Five Chrome DevTools Tips for Troubleshooting Web Apps

November 17, 2017 0 Comments

Five Chrome DevTools Tips for Troubleshooting Web Apps

 

 

I recently needed to find and fix a bug in a web app I’ve been working on. The bug had something to do with code that was updating the dimensions of a third-party generated UI component whenever the window was resized. While troubleshooting the issue, I repeatedly used a handful of the tools provided by Chrome DevTools. Some of these I’ve used many times in the past, but a couple of them were new to me, so I thought I’d discuss them here.

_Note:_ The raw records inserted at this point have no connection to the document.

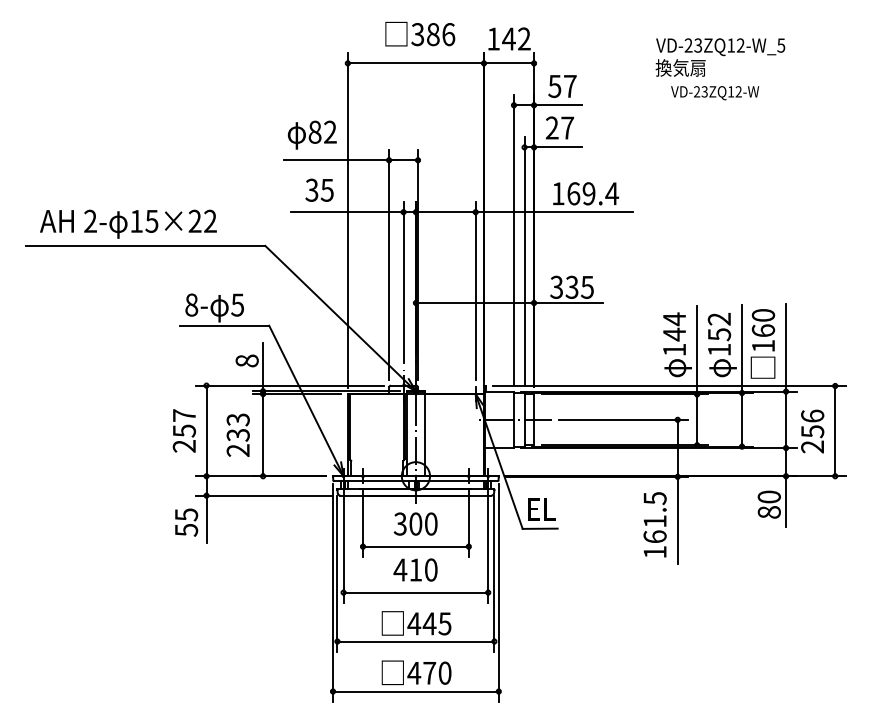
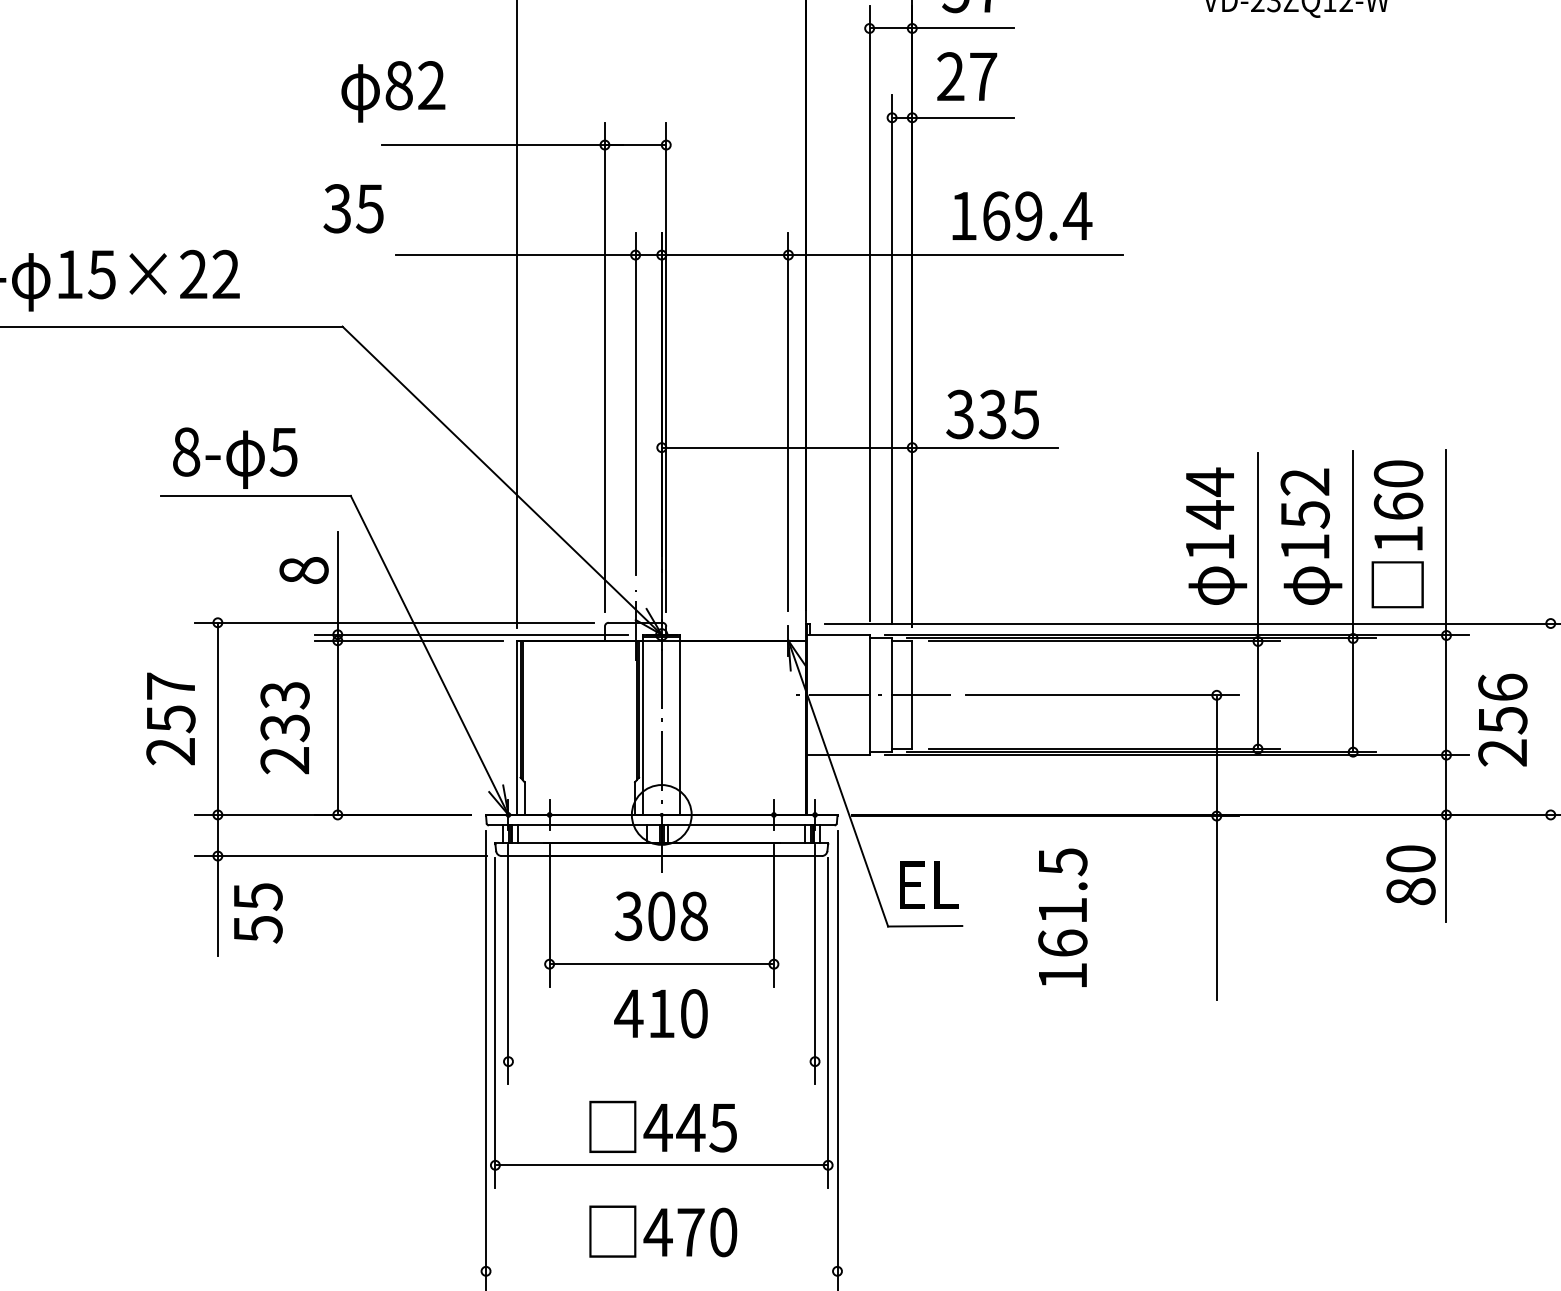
text: (311, 134) -> (391, 90), moved
text: (319, 189) -> (353, 206), moved
line: (835, 430) -> (1551, 717), removed
text: (186, 522) -> (258, 912), moved
text: (431, 524) -> (694, 917), 300 -> 308
text: (654, 524) -> (1061, 917), moved
line: (415, 592) -> (660, 1061), removed
line: (415, 691) -> (660, 1271), removed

1. Pass Adhoc Objects to console.log

When I’m trying to debug something, I often start with some console.log statements to give me a better idea of what’s actually happening in the code. Usually, these are just strings with a value or two mixed in like so:

  console.log('The current height is', height, 'and width is', width);  

DevTools lets you expand objects that are passed to console.log, making it a great way to dump out a larger collection of variables using an ad-hoc object. For example,

  console.log("At the start of render()", {width, height, border, windowWidth, counter});  

will show up in the console like this:

And if you expand the object by clicking on the arrow, you can see the values in a more readable layout. (This is especially helpful when the object has too many properties to fit on a single line.)

2. Reference the Selected Node in the Console

When an element is selected in DevTools, it can be referenced in the console using the $0 variable. This allows you to inspect the DOM node to get its position and dimensions using $0.getBoundingClientRect(), or manipulate it in any programmatic way you’d like.

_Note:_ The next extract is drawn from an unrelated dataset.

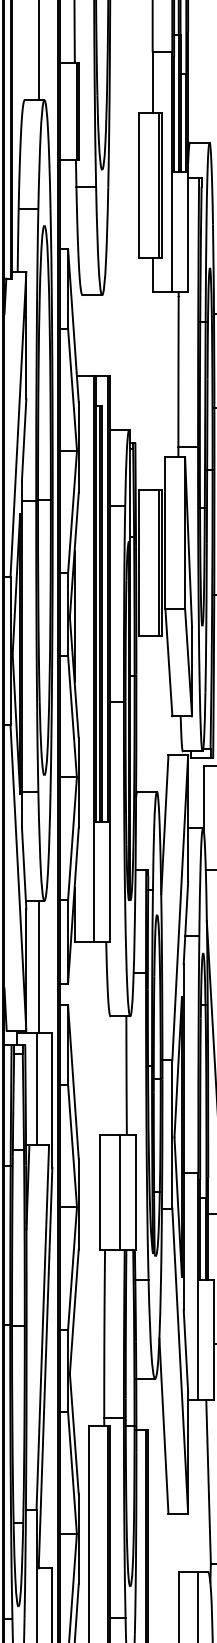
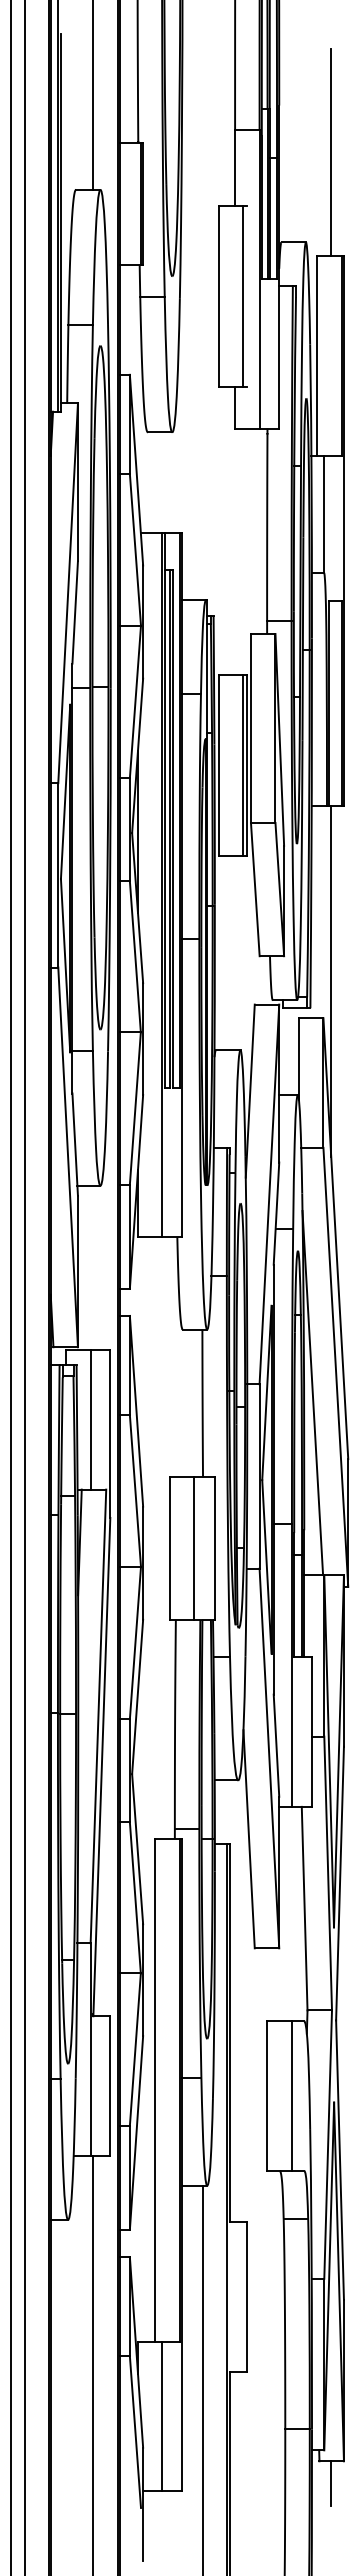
line: (161, 185) -> (246, 295), removed
line: (38, 966) -> (93, 1267), removed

3. Use Find in the Elements Tab

When you’re trying to find a deeply nested node in the DOM in the DevTools Elements tab, relying on the user interface to select it isn’t very accurate. It often requires a lot of clicks to expand node after node, just to get down to the one you want.

A faster way is to use Find. With the Elements tab focused, use Cmd-F/Ctrl-F to open a Find bar, and type in a CSS selector to locate the node you’re looking for:

4. Conditional Breakpoints

Chrome DevTools provides a powerful debugger, including the ability to configure conditional breakpoints that will only stop if some condition is met. If you right-click on a breakpoint and select Edit breakpoint..., you’ll be able to specify a condition.

5. DOM Breakpoints

DevTools allows you to set a breakpoint on a DOM node that will break if the node’s attributes change, its subtree changes, or it is removed. To set a DOM breakpoint, find the element you want in the Elements tab, right-click it, and select Break on.... You can choose which type of breakpoint to set.

Conclusion

Chrome’s DevTools are incredibly powerful. It seems like I find a new feature every time I’m trying to debug a problem. The ones I listed in this post were extremely helpful to me recently. Hopefully, you’ll find them useful as well.